During this period, 6,502 projects have had US$10.4 billion in capital contributed by foreign investors, up 82.3% year-on-year and accounting for 39.8% of total registered capital.
Investors have injected money into 19 fields and sectors, in which manufacturing and processing continued to attract substantial attention with investment capital of US$18.09 billion, or 69.1% of the total registered capital, followed by real estate with US$2.77 billion or 10.6% of the total, and retail and wholesale with nearly US$1.4 billion, accounting for 5.4% of the total.
The data shows that out of 109 countries and territories investing in Vietnam in the nine-month period, Hong Kong (China) took the lead with US$5.89 billion. South Korea came second with US$4.62 billion while the third and fourth places belonged to Singapore and Japan with US$3.77 billion and US$3.06 billion, respectively.
Among 59 cities and provinces having received direct foreign investment (FDI) in the first nine months this year, Hanoi has attracted the largest portion of capital commitments with over US$6.15 billion, accounting for 23.5% of total investment in the period.
Ho Chi Minh City came second with US$4.52 billion or 17.3% of the total investment, followed by Binh Duong with over US$2.52 billion, accounting for 9.6% of total investment.
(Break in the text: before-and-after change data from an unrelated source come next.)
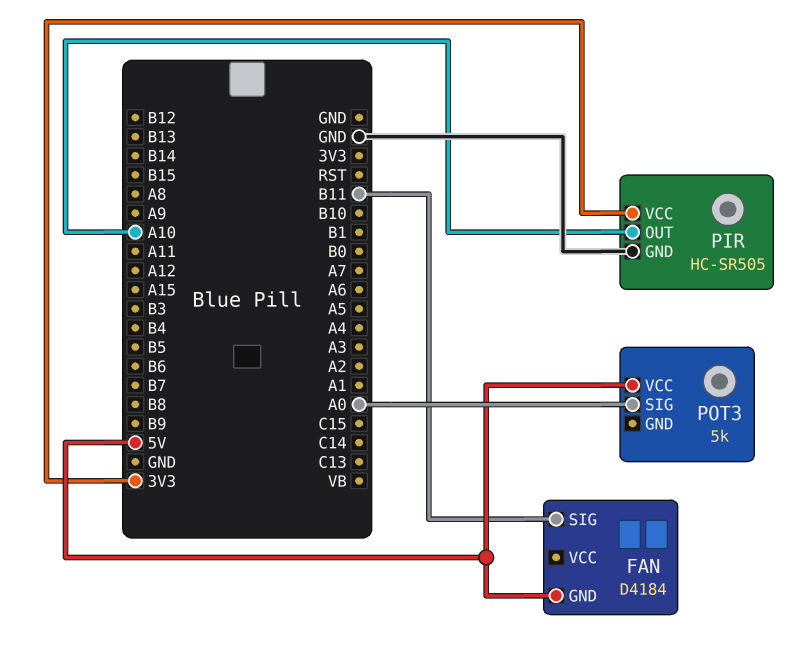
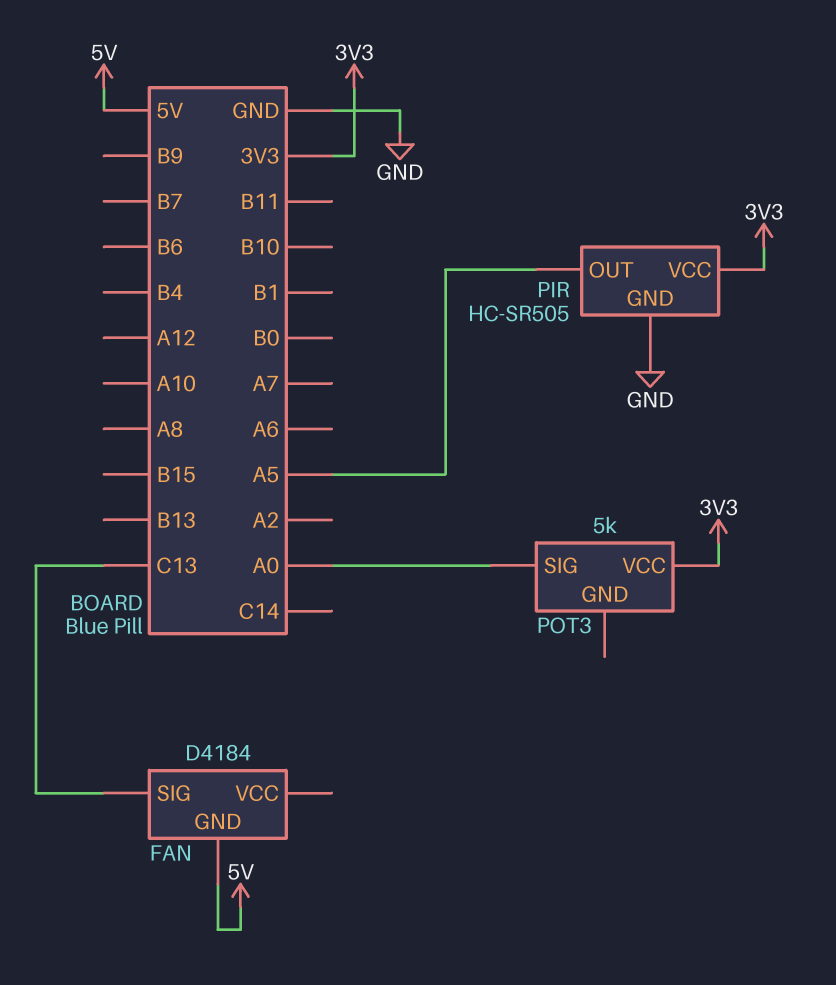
FAN pin SIG: B11 -> C13
PIR pin OUT: A10 -> A5
POT3 pin VCC: 5V -> 3V3

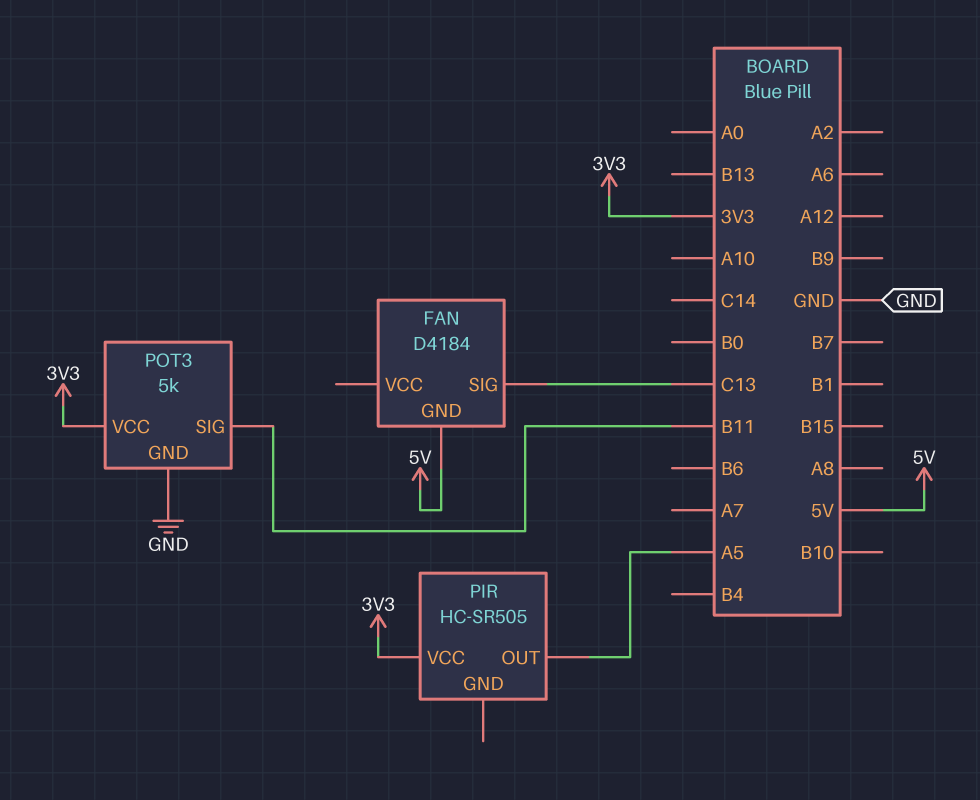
PIR pin GND: GND -> none
POT3 pin GND: none -> GND
POT3 pin SIG: A0 -> B11

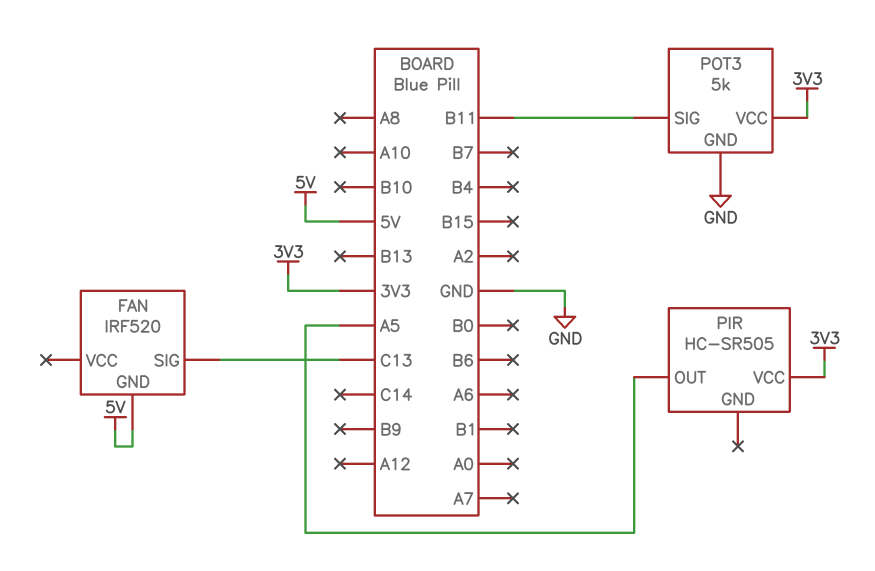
FAN: D4184 -> IRF520

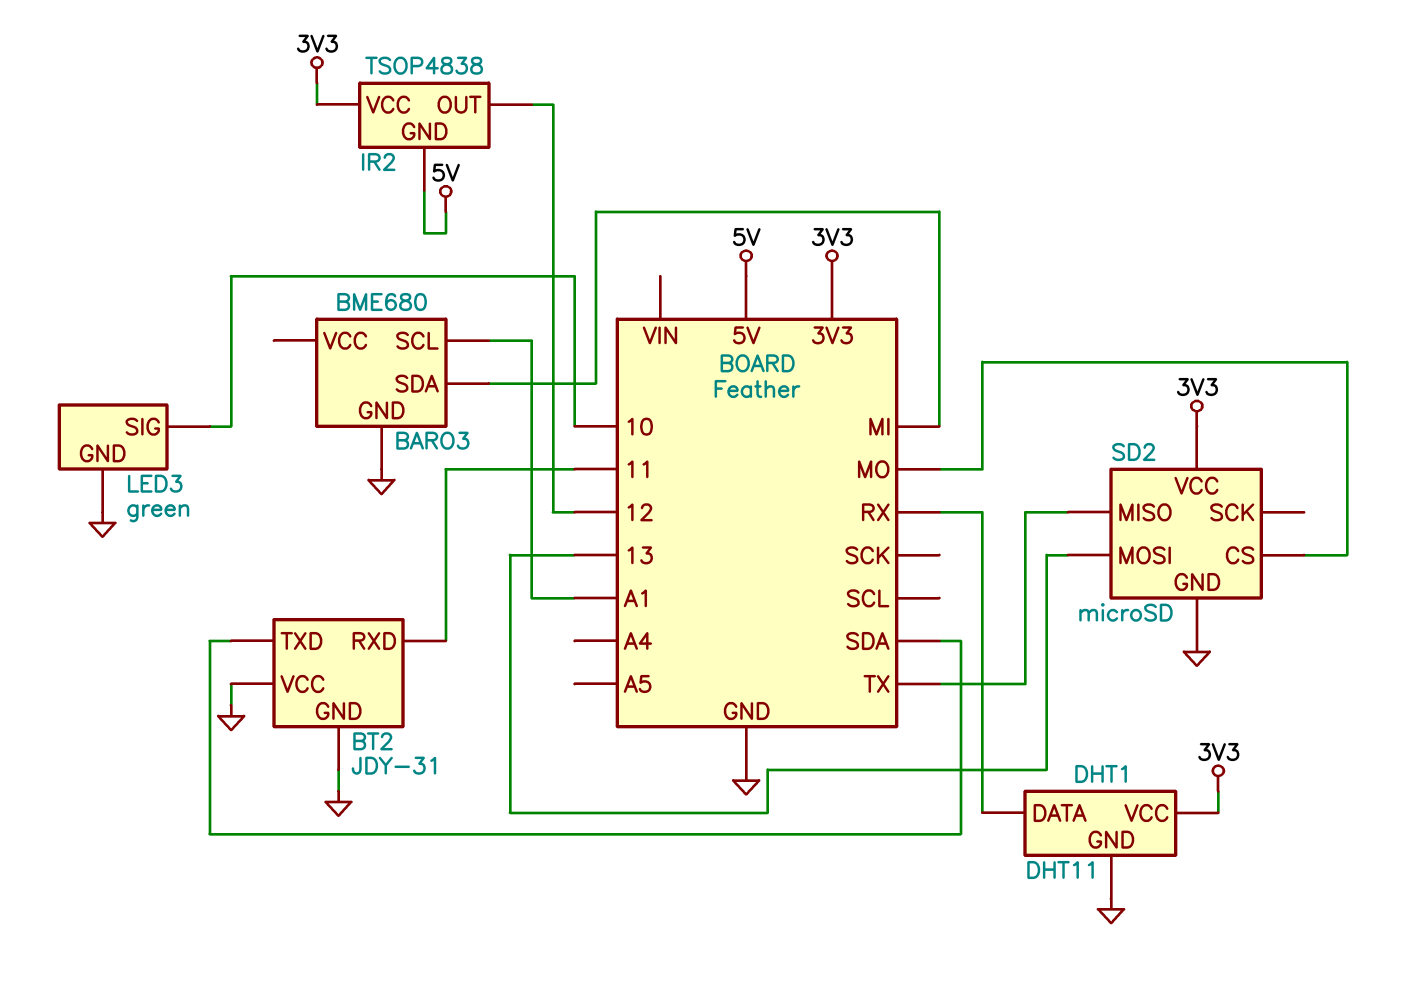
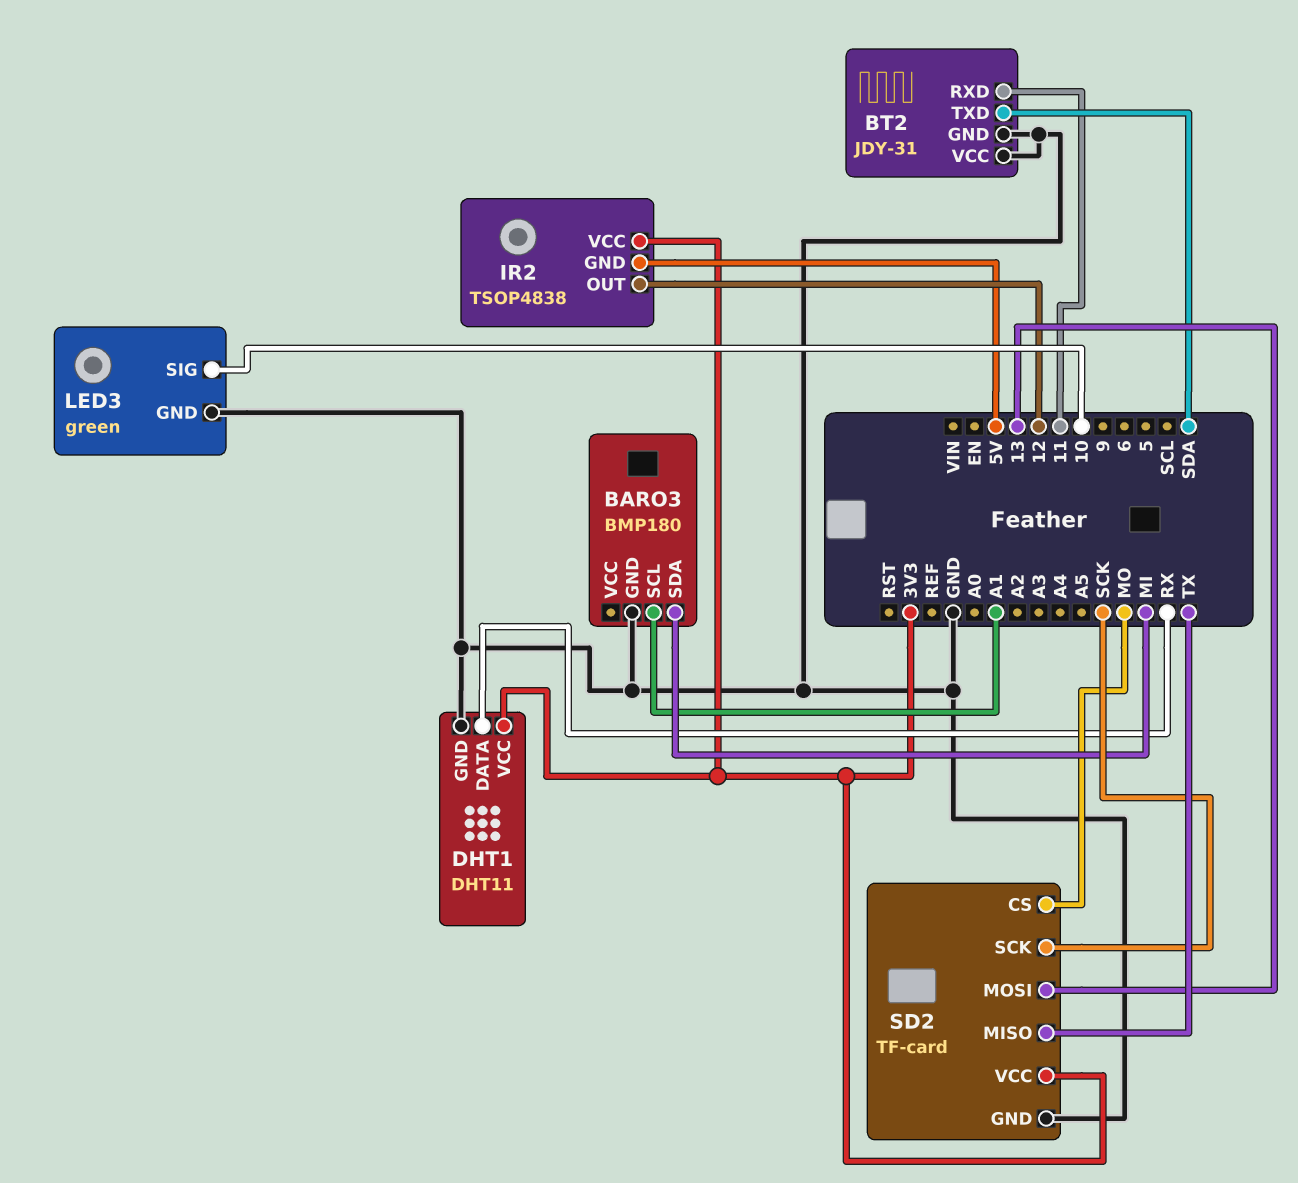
BARO3: BME680 -> BMP180
SD2: microSD -> TF-card
SD2 pin SCK: none -> SCK

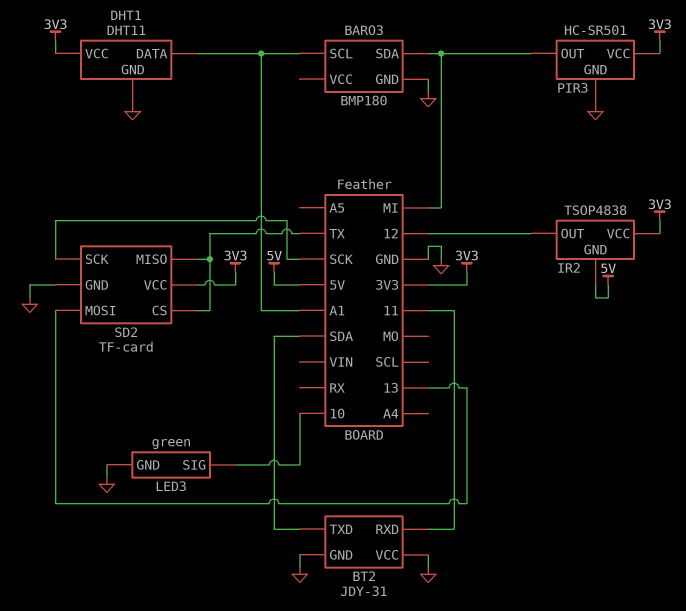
DHT1 pin DATA: RX -> A1
PIR3: none -> HC-SR501
PIR3 pin GND: none -> GND
PIR3 pin OUT: none -> MI
PIR3 pin VCC: none -> 3V3
SD2 pin CS: MO -> TX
Some of the big-ticket projects in the January – September period include US$3.85 billion in capital contribution from Hong Kong-based Beerco Limited to Vietnam Beverage for a beer project in Hanoi; an injection of an additional of US$410 million to LG Display Hai Phong; the US$260-million electronic manufacturing plant by Goertek (Hong Kong) located in Bac Ninh province; tire manufacturing plant worth US$280 million from a Chinese investor in Tay Ninh province and a similar project worth US$214.4 million financed by Guizhou Advance Type Investment (China) in Tien Giang province; and a solar power project worth US$216.7 million from Thailand’s investors in Phu Yen province.